Le Reportage de la Rédaction
Lundi 8 janvier 2024
Le Défi de janvier : l'occasion de faire le point sur sa consommation d’alcool
De jeunes gens boivent un verre en terrasse à Toulouse, le 11 septembre 2023 ©AFP - CHARLY TRIBALLEAU
Pour la cinquième année consécutive, les associations d’addiction invitent les Français à relever le Défi de janvier, la version française du Dry January britannique. Les professionnels de santé espèrent ainsi conscientiser la population malgré l’absence de soutien des pouvoirs publics.

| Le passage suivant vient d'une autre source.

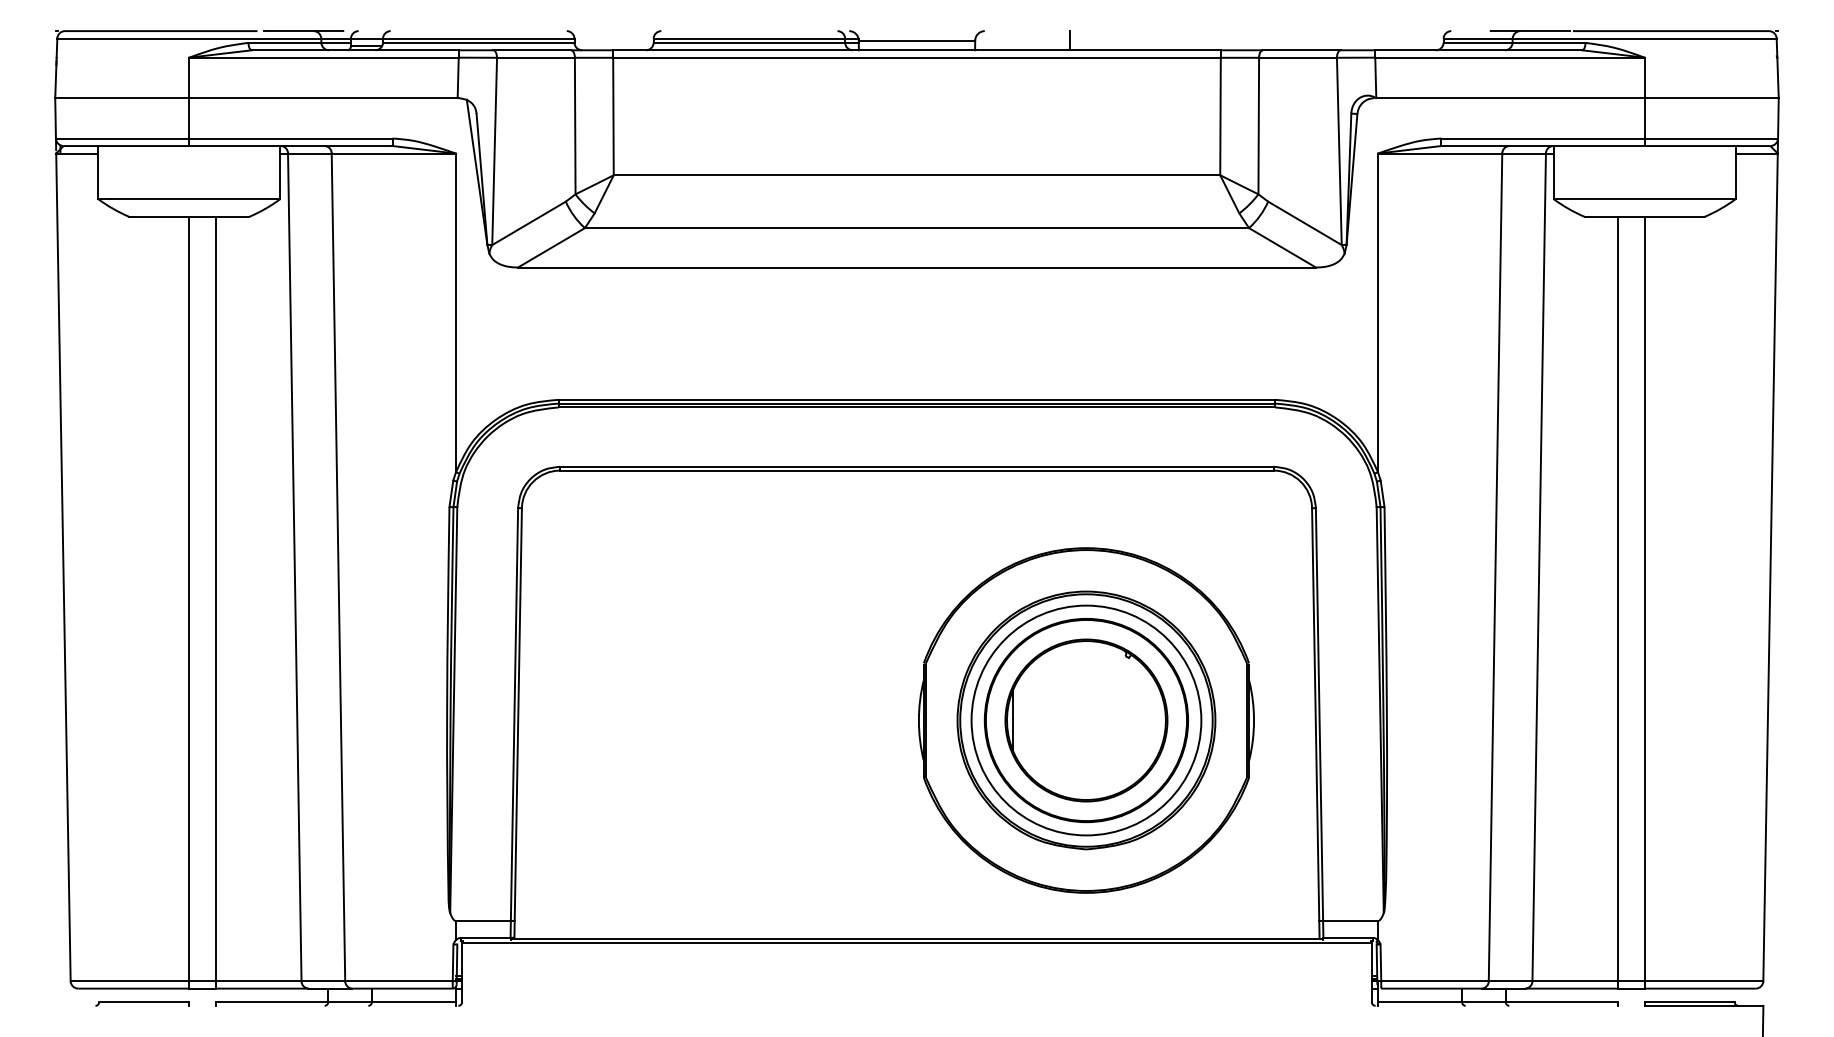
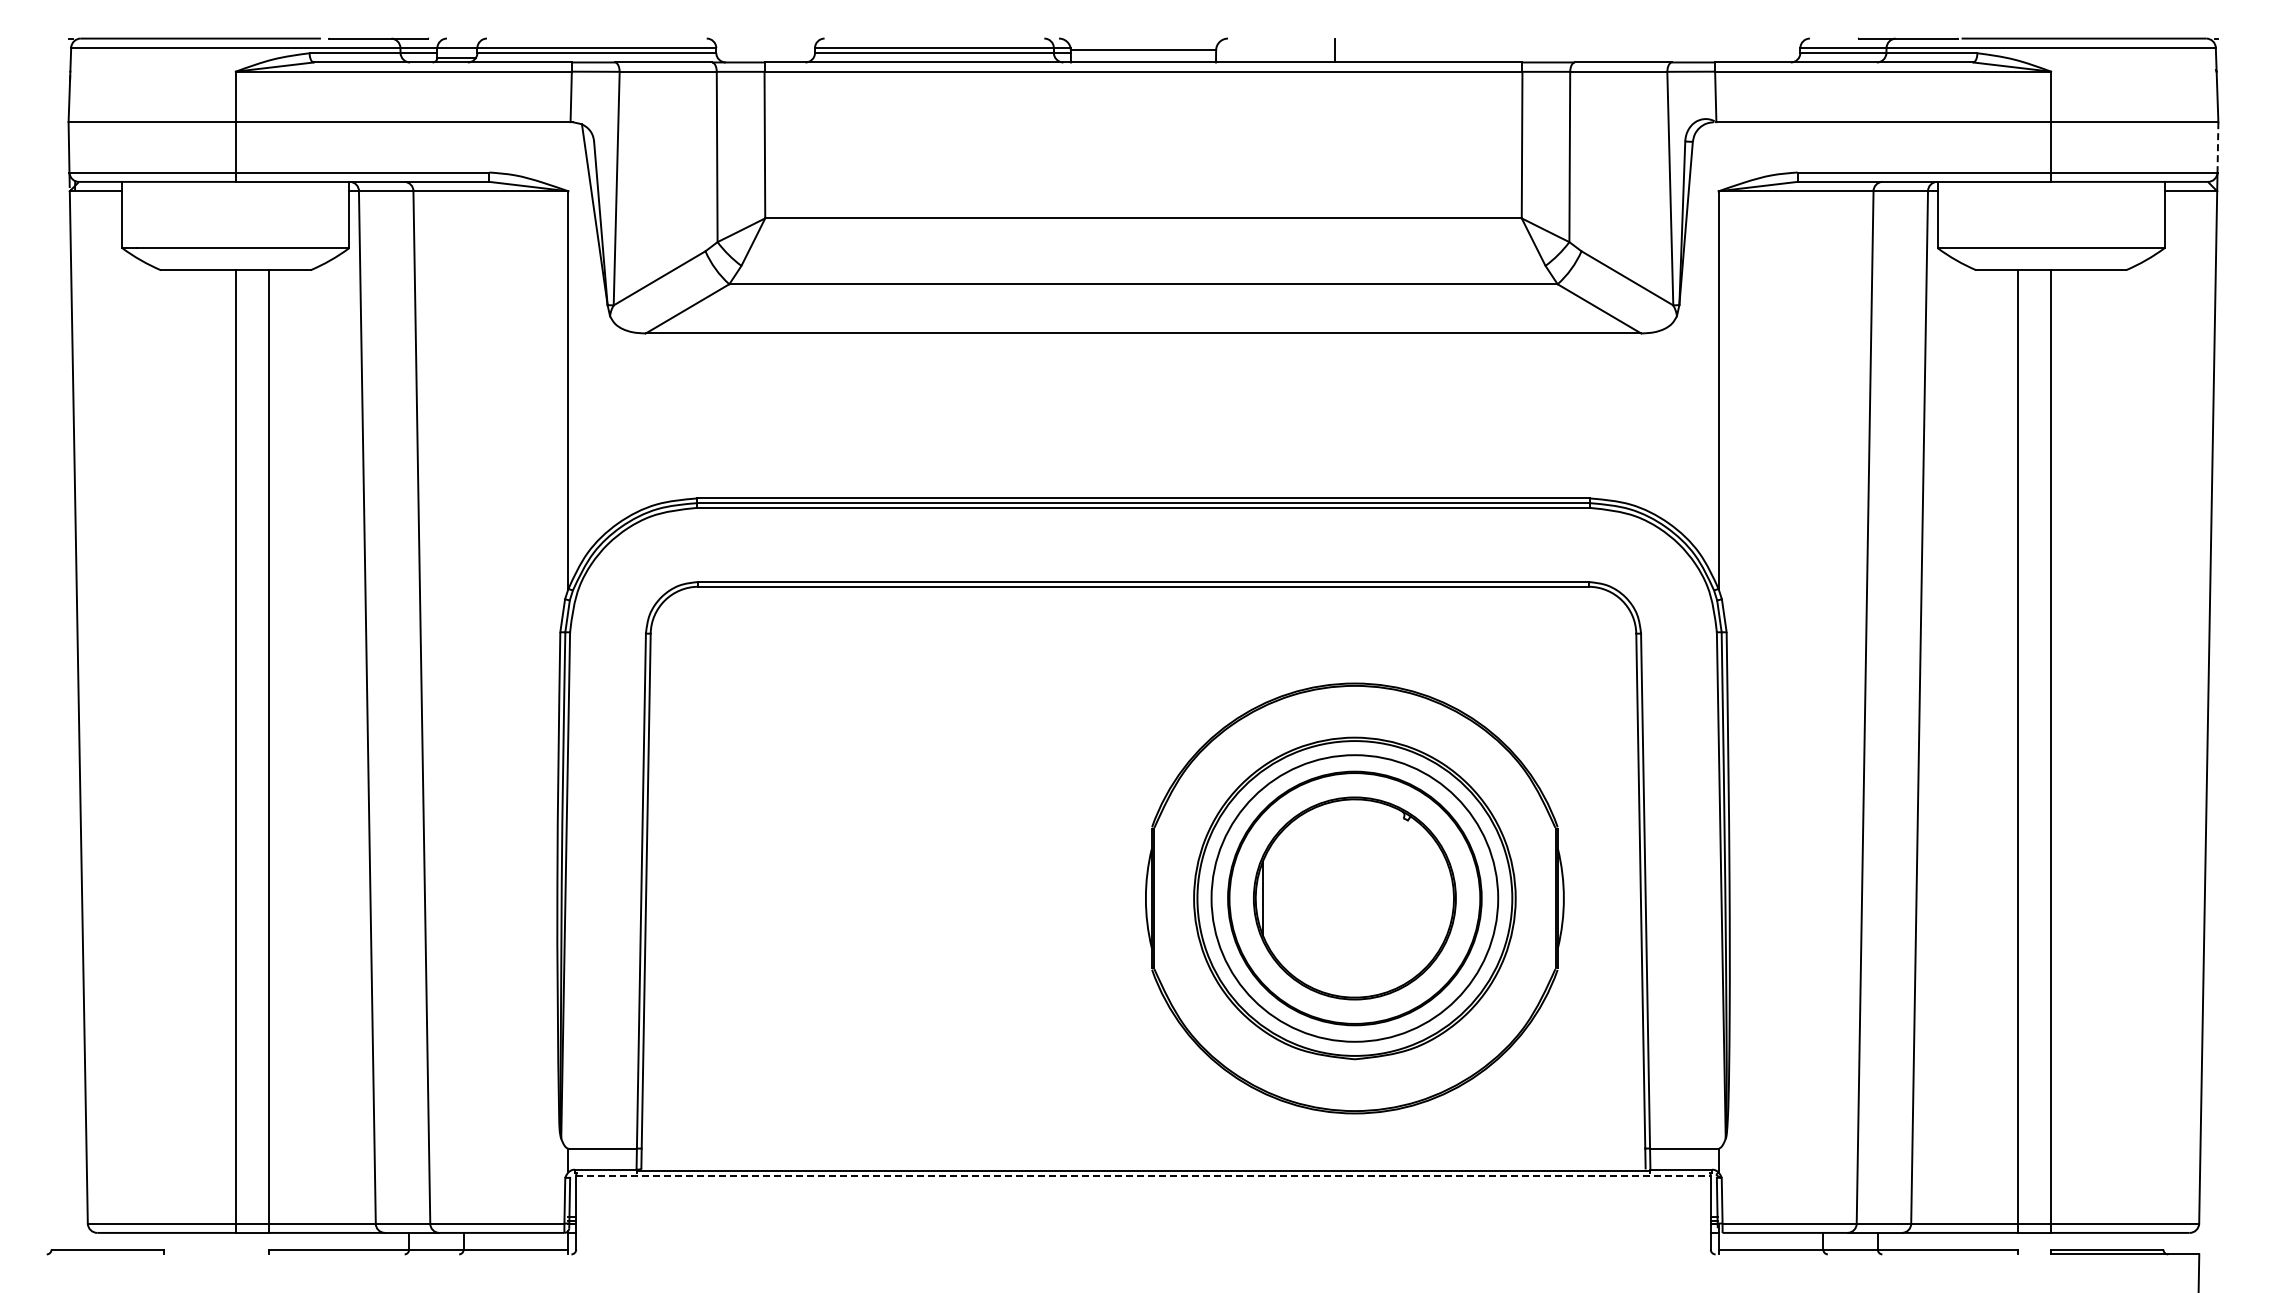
line: (1778, 118) -> (2217, 147), solid -> dashed
line: (917, 942) -> (1143, 1175), solid -> dashed
part: (142, 1004) -> (105, 1252), moved

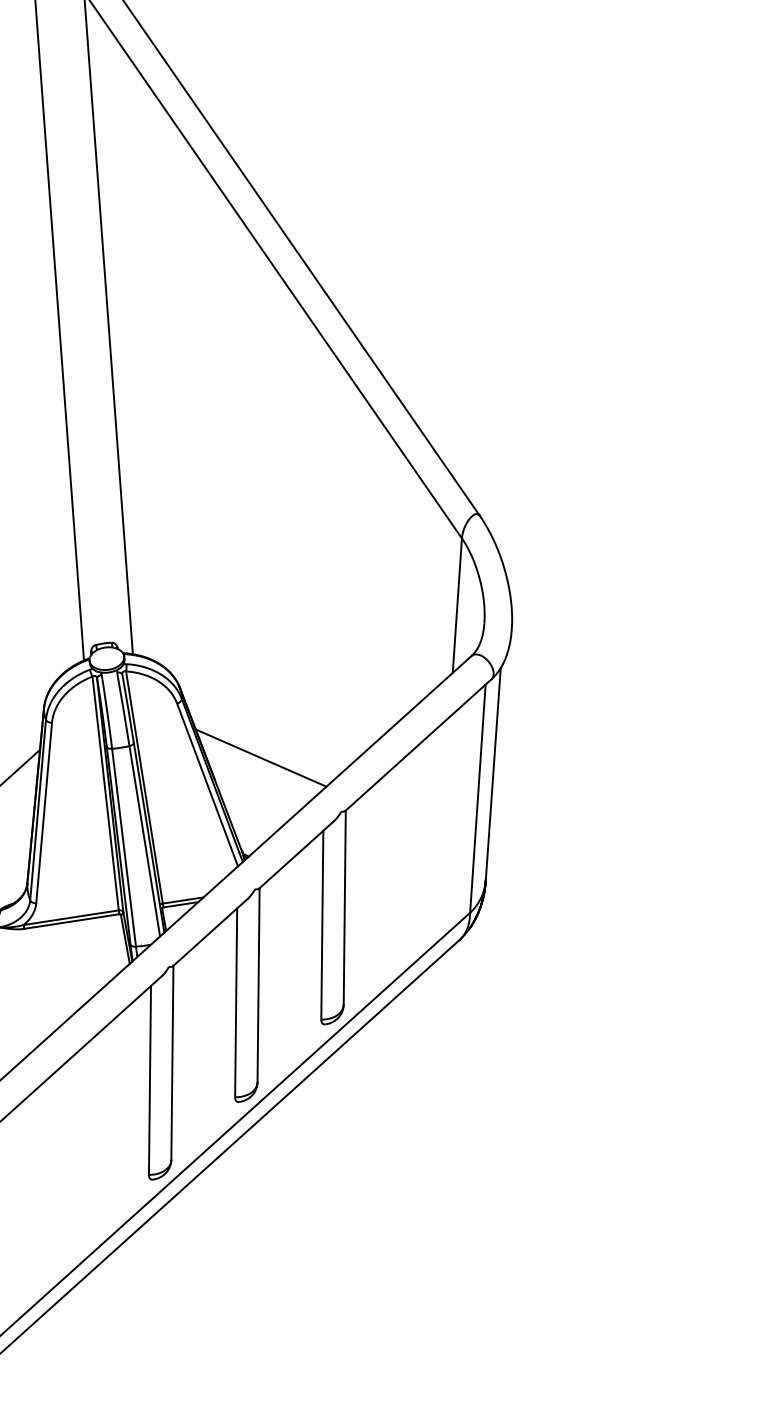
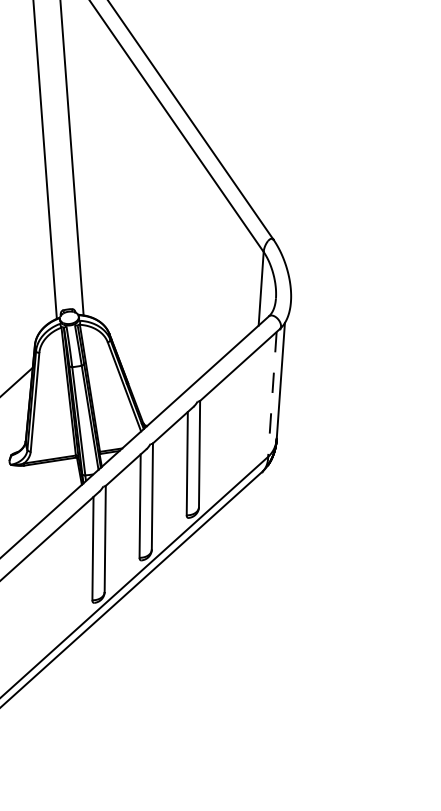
line: (260, 756) -> (153, 371), removed
line: (478, 798) -> (272, 394), solid -> dashed

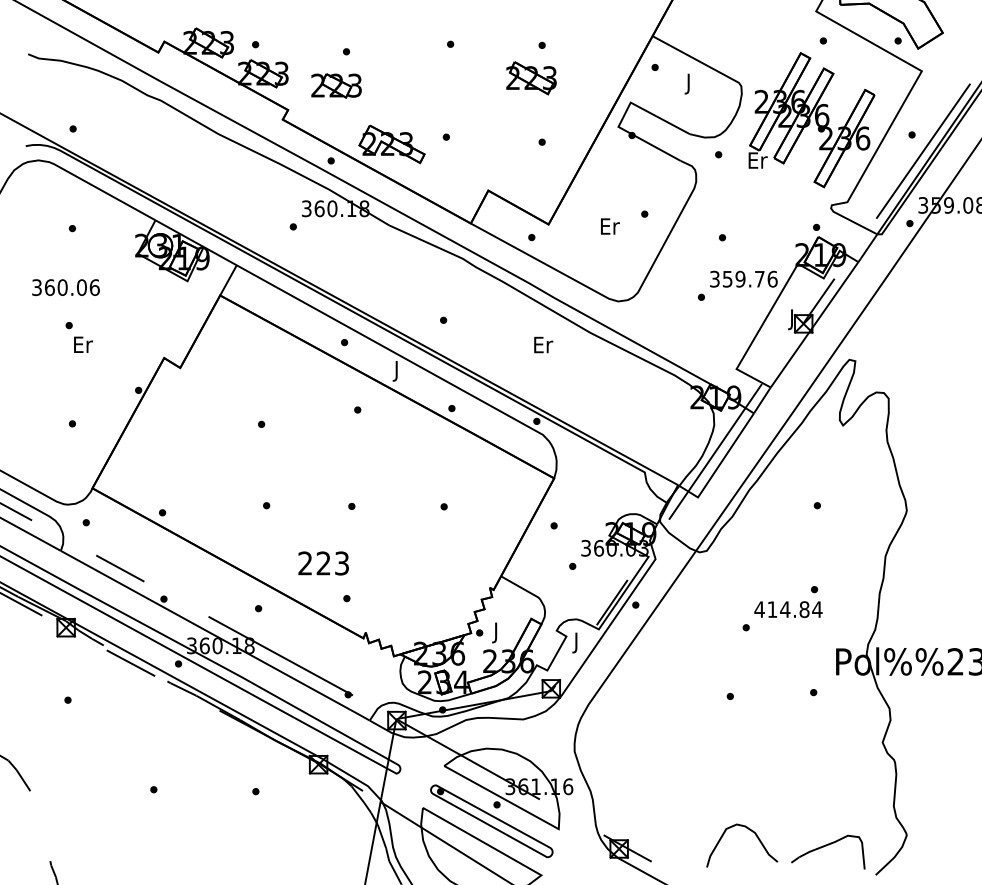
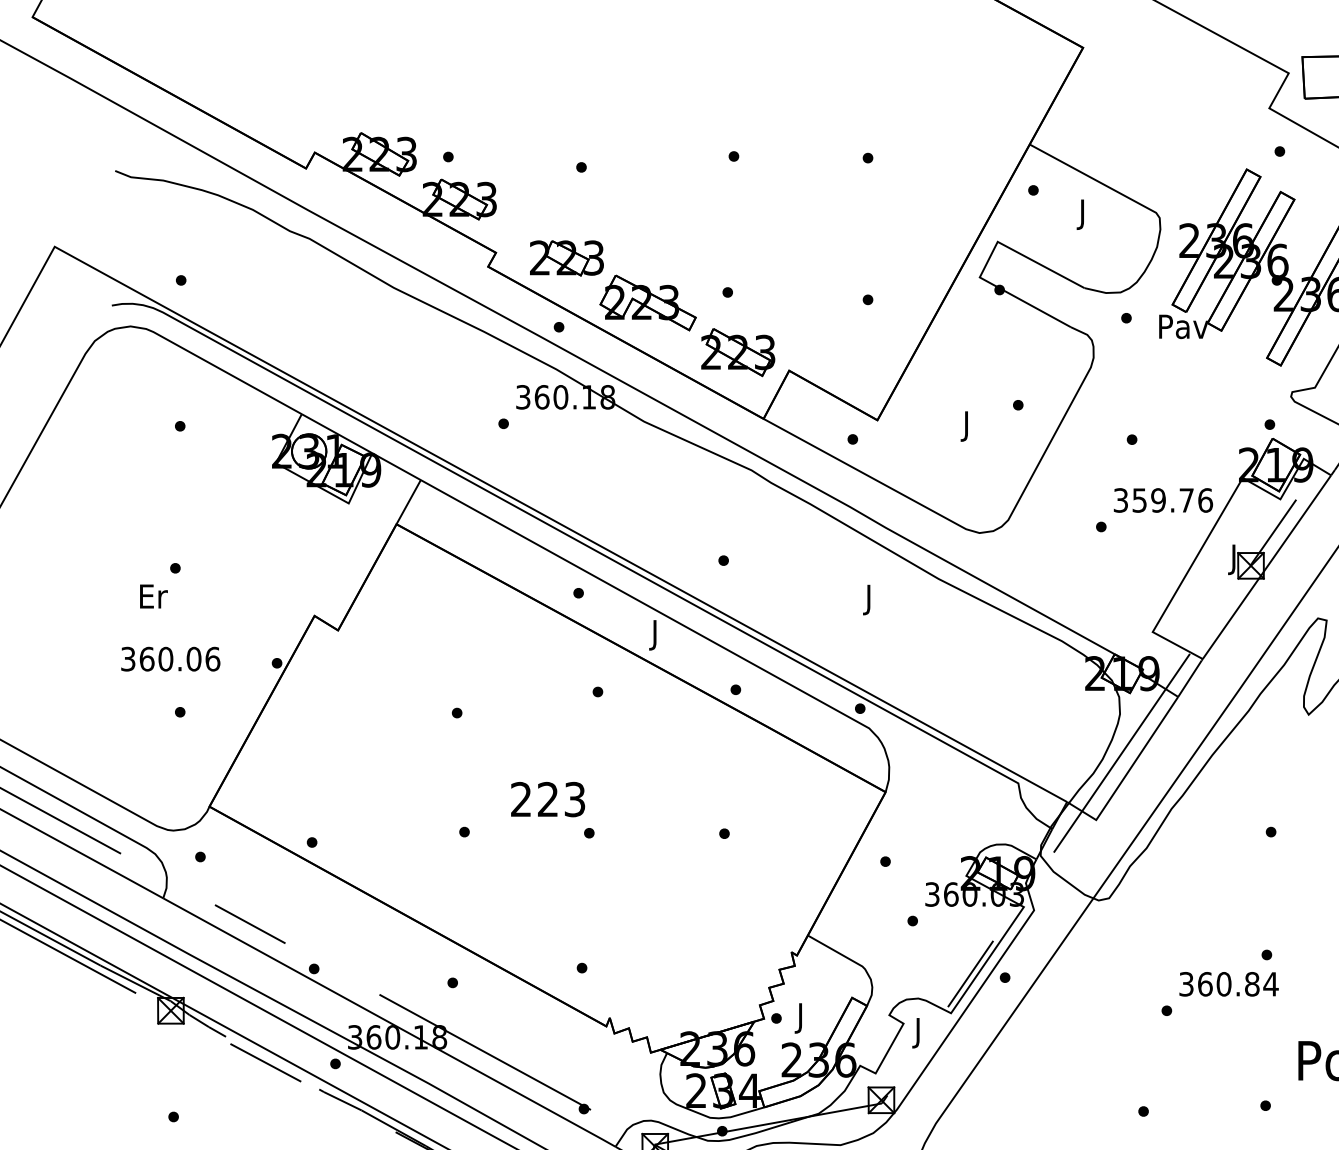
part: (531, 78) -> (738, 352), moved
part: (336, 85) -> (566, 257), moved
text: (757, 160) -> (1183, 326), Er -> Pav
text: (610, 228) -> (968, 426), Er -> J
text: (65, 287) -> (169, 659), moved
text: (83, 344) -> (153, 596), moved
text: (543, 346) -> (869, 598), Er -> J
text: (323, 563) -> (547, 799), moved
text: (772, 609) -> (1205, 984), 414.84 -> 360.84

C’est la fin de journée et Louise Alice et Jérôme se retrouvent au bar à côté de leur université à Paris. Les trois étudiants ne s’estiment pas dépendants de l’alcool mais boivent régulièrement, “entre un et deux verres tous les deux jours en moyenne” pour Jérôme voire “tous les jours certaines semaines” pour Louise, 20 ans. Pour eux, c’est inimaginable de tenter le Défi de janvier durant leurs années d’études. L’environnement universitaire est trop incitatif à la consommation d’alcool. “En tant qu’étudiants je pense qu’il y a une vraie pression sociale. Pour intégrer les associations étudiantes par exemple, on est obligés de boire”, reconnaît Louise.
Les professionnels de santé dénoncent un manque de sensibilisation. Dans une lettre envoyée au début du mois de décembre 2023, 48 addictologues appellent le ministère de la santé à soutenir leur campagne. Parmi eux, le professeur Amine Benyamina qui déplore la banalisation de l’alcool. “Lorsque l’on compare l’incidence des décès en France, il y a 78 000 morts liés au tabac et 42 000 morts liés à l’alcool. La seule politique pour laquelle tout le monde estime qu’il est important de se mobiliser c’est celle contre le tabac”, fustige-t-il. Et il dénonce “ la puissance du lobby et ses ramifications au sein du pouvoir en France”.
Selon le professeur, il y a même une inversion de paradigme : c’est celui qui ne boit pas qui est considéré comme anormal. Elena, 27 ans, l’a constaté il y a un an. Après un mariage arrosé, une succession de soirées et un moral finalement affecté, elle s’est lancé le défi de ne pas consommer d’alcool pendant un mois. "Au début j'ai eu beaucoup d'étonnement de la part de mon entourage quand je refusais des verres", confie-t-elle. Et puis, elle a progressivement appris à décliner les propositions quitte à se sentir à l'écart. "Cela a été un vrai défi de pratiquer ce non et de savoir quand est-ce que l'alcool était une obligation de consommer en société et quand est-ce que ça faisait vraiment plaisir".
Depuis, elle ne boit plus qu'occasionnellement. La jeune femme s'autorise un verre de vin au restaurant d'une manière sporadique et constate les bienfaits sur sa santé physique et mentale. "Je n'ai plus de détresse psychologique en lendemain de soirée et au niveau physique je me sens bien plus active", observe-t-elle.
Prendre conscience des effets néfastes de l’alcool, c’est tout l’objet du Défi de janvier selon les professionnels à l'origine de cette campagne. Catherine Delorme, vice-présidente de Fédération Addiction, y voit l'occasion de s’apercevoir "qu’est-ce qui se passe pour moi si je baisse ma consommation". Le professeur Amine Benyamina rappelle que l'alcool est un produit toxique dont la consommation engendre des risques pour la santé lorsqu'elle devient régulière. "Au-delà de deux verres par jour tous les jours si on ne s'arrête pas pendant 48 heures sur les dix jours, on augmente les risques", rappelle-t-il. Le professionnel indique que l'alcool est responsable d'une soixantaine de maladies dont environ 60 % sont des cancers parmi lesquels "certains sont difficiles à imaginer quand on parle d'alcool comme le cancer du sein où la prévalence est très élevée." Il énumère aussi les conséquences en matière d'hépatites "le foie, l’œsophage", ainsi que neurologiques "l'alcool détruit de manière mécanique les cellules du cerveau et on peut avoir des accidents vasculaires cérébraux".
En quatre ans, le nombre de Français à avoir participé au Défi du janvier est passé de 10 millions à 25 millions. Pour cette cinquième édition, les associations espèrent poursuivre cette progression.